Season of Publication

Summer

Paper Type

Doctoral Dissertation

College

College of Education and Human Services

Degree Name

Doctor of Education in Educational Leadership (EdD)

Department

Leadership, School Counseling & Sport Management

NACO controlled Corporate Body

University of North Florida. Department of Leadership, School Counseling & Sports Management

First Advisor

Dr. Chris Janson

Second Advisor

Dr. Kim Cheek

Third Advisor

Dr. Brian Zoellner

Fourth Advisor

Dr. David Waddell

Department Chair

Dr. Chris Janson

College Dean

Dr. Marsha Lupi

Abstract

Science teachers have a unique place in education due to their academic discipline and the fact that the public ties teacher accountability to student performance. One major measure of teacher accountability in the State of Florida is the end of course examinations (EOC). The purpose of this study was to examine selected high school Biology teachers’ perceptions about how their instructional practices have been affected by the administering of an EOC in comparison to other high school science teachers who are not required to administer an EOC. The overriding research question for this study was: What are the perceptions of selected high school science teachers whose students are subject to an EOC, as well as those whose students are not subject to an EOC? This qualitative study used a grounded theory, phenomenological approach to first elicit the perceptions of selected science teachers regarding how their instructional practices have been affected by the implementation of an EOC. These perceptions were examined within the context of other science teachers in the same school who were not subject to EOCs. Emergent understandings of these teachers’ perceptions were then used to build a theoretical understanding of the phenomena surrounding their construction.
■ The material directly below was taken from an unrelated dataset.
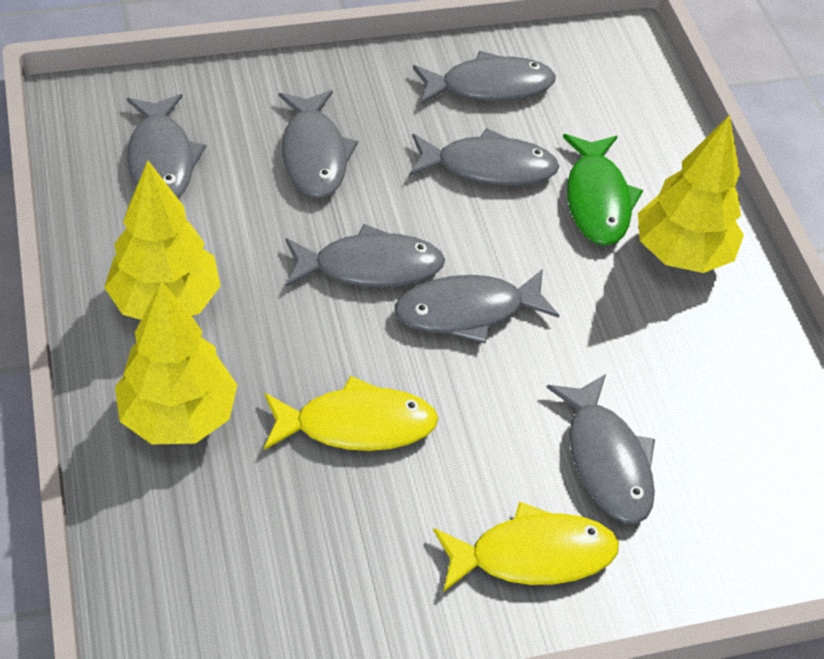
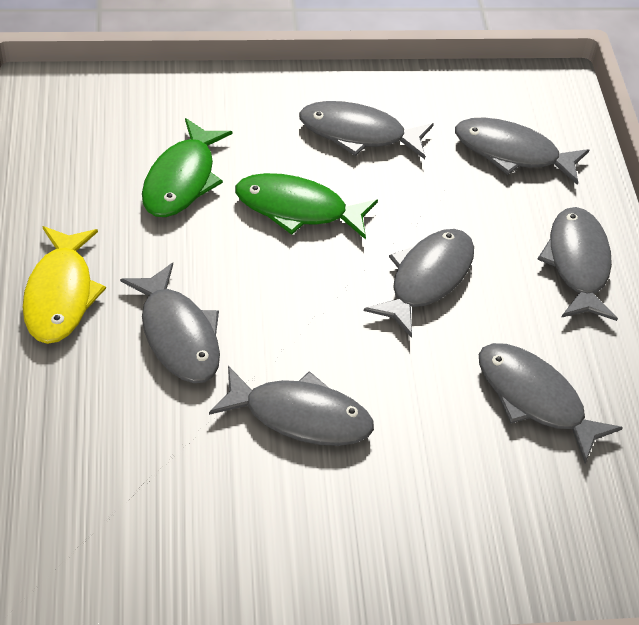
green fish: 1 -> 2
yellow fish: 2 -> 1
yellow tree: 3 -> 0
The sites for this research are science departments from high schools in a mid-sized central Florida school district. This research was accomplished by gathering data from preliminary surveys with open-ended responses, then followed up with more in-depth interviews constructed from the initial survey responses. Key findings from this study were the teachers’ need to cope with the pressure of time constraints on their instruction and working within the curriculum map as mandated by the county offices. Additionally, results of this study also indicated that teacher accountability and the pressures it engenders to increase student achievement are more pronounced for those teachers administering EOCs, who subsequently believe student learning is diminished. Importantly, teachers of subjects that include EOCs in this study themselves expressed understandings that these accountability pressures distorted their teaching practices to focus more on less cognitively complex classroom learning activities such as fact-based questions than their non-EOC teacher counterparts, although they knew these approaches to be less effective. Although this phenomenon of the unintended consequences of EOCs has been explored before, this study highlighted it from the vantage of teachers who were aware of its occurrence, but felt powerless to stop it.